ダンジョンコアまでも侵食し尽くした呪いの祝詞は異物であるモブダーに拒否反応を示すと、モブダーはダンジョンコアの中から排出され人ではない異形の何かとして地面の上に放り出されたのである。
「な、何だ貴様らはっ! く、来るなっ」
悪霊達から見れば依り代でしかないモブダーを狙って、呪いの祝詞により有るべき場所へ還ることが出来なくなったダンジョン内の悪霊達がモブダーへ向かって一斉に襲い掛かる。
「入って来るなーっ……入って……」
まるで囲いの中で飼育されている鰻が餌団子に群がるように、悪霊達は我先とモブダーの中へ入っていき、幾重にも重なった怨念が不の感情を剥き出しにしてモブダーの許容量を超えた時、モブダーの体はその負荷に耐えられずに霧散するのだった……
翌朝、何事もなかったように目覚めたメルは、鳴き止まないお腹を押さえながら土筆と共に食堂へと向かう。
「なんかね、いつもよりお腹空いてるんだよねー」
メルは山盛りの大皿を前に尻尾を揺ら揺らさせながら手を合わせる。
土筆は何時ものことだろうとツッコミを入れるのを我慢して相槌を打つ。
「王国騎士団が到着したってさー」
「おお、漸くかー……これで依頼も終了だな」
食堂の窓から外を見ていた冒険者達が王国騎士団の到着を確認して声を上げる。
「うんうん。

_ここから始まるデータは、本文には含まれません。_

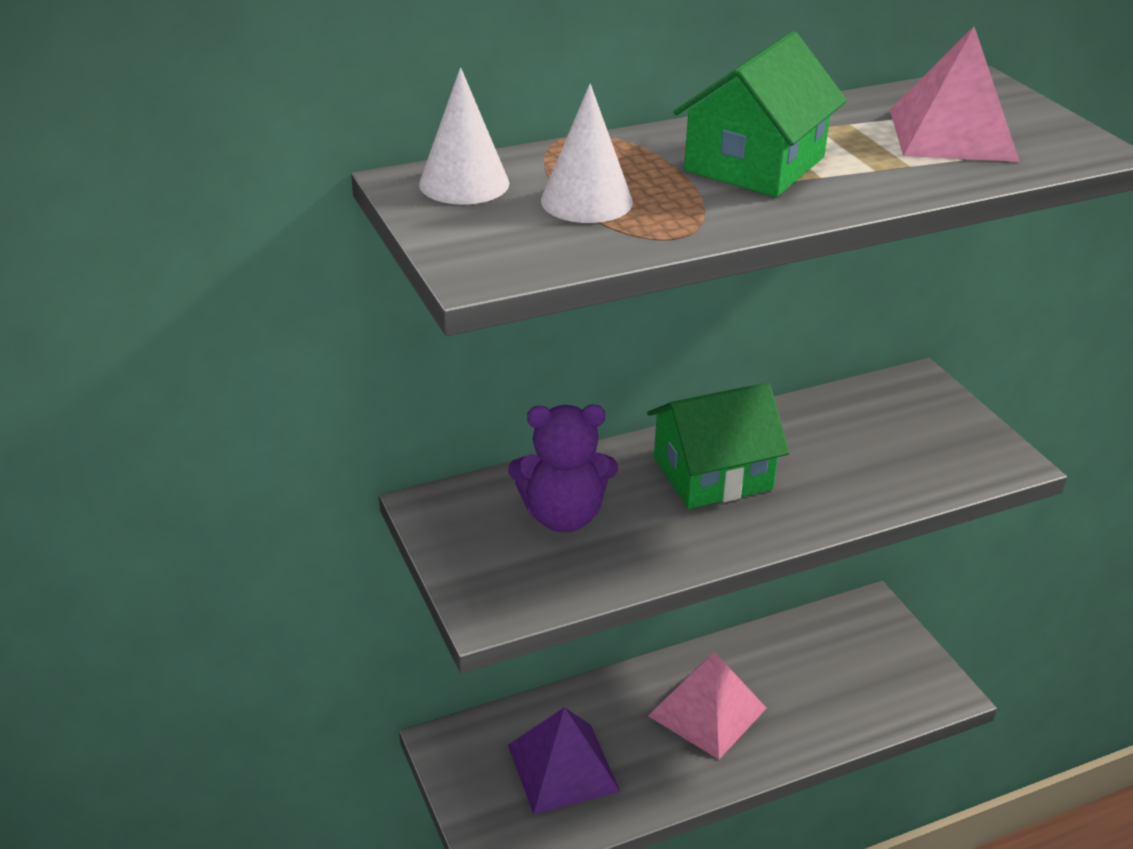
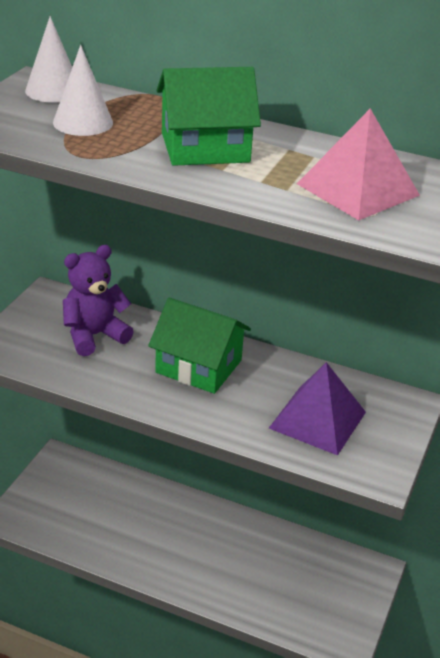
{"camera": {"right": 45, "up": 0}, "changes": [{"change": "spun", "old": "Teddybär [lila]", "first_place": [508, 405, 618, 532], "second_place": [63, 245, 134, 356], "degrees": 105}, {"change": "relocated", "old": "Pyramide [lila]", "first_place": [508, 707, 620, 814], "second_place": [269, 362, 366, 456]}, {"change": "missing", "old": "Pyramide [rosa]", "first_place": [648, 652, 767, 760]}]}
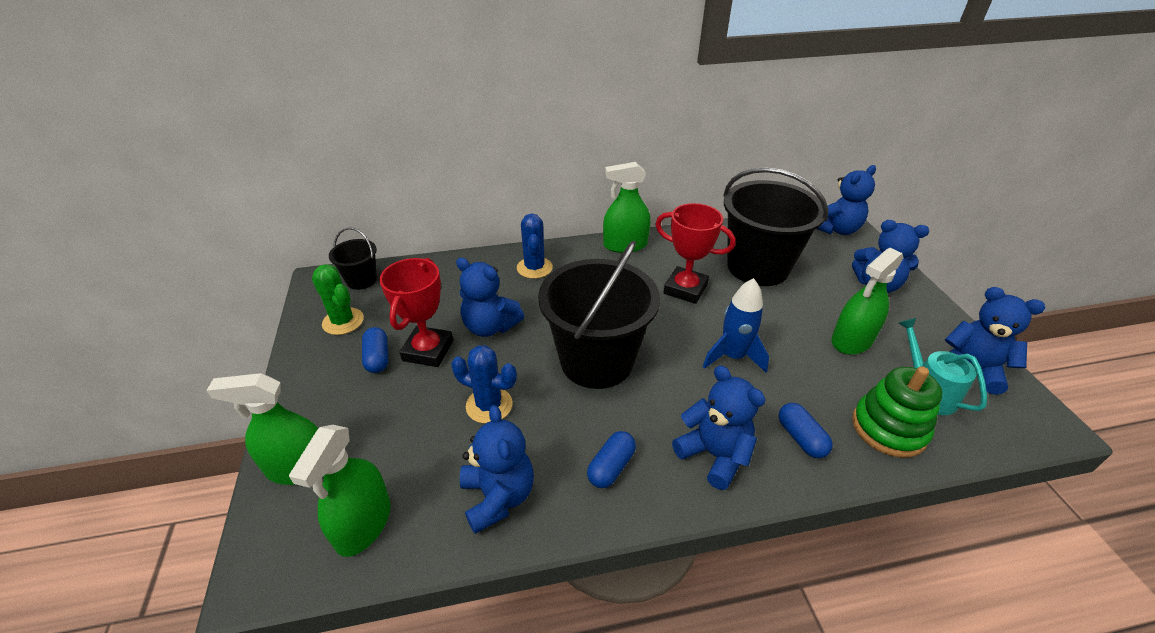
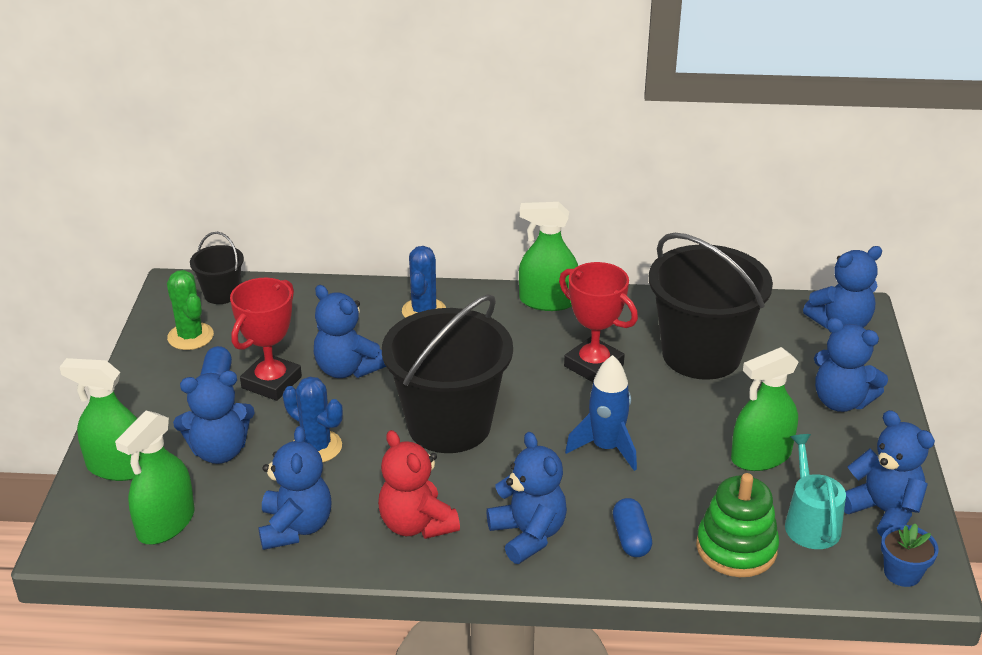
{"camera": {"right": 15, "up": -5}, "changes": [{"change": "appeared", "new": "Teddybär [blau]", "second_place": [173, 371, 255, 464]}, {"change": "exchanged", "old": "Kapsel [blau]", "new": "Teddybär [rot]", "first_place": [587, 431, 636, 488], "second_place": [378, 430, 460, 539]}, {"change": "appeared", "new": "Blumentopf [blau]", "second_place": [881, 523, 939, 587]}]}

今日の朝ご飯も美味しいなー」
メルにとってご飯の優先順位が一番なのは変わらずで、周囲のざわつきに臆することなくフォークで刺したお肉を口の中に放り込むのだった……
朝食後、ロビーに呼び出された土筆達は冒険者ギルド職員から依頼達成書を受け取ると、その場で解散となった。
「メル、帰ろうか」
新しく発見したダンジョンへ冒険者ギルドの調査隊を案内した土筆とメルは、宿舎帰るために歩き始める。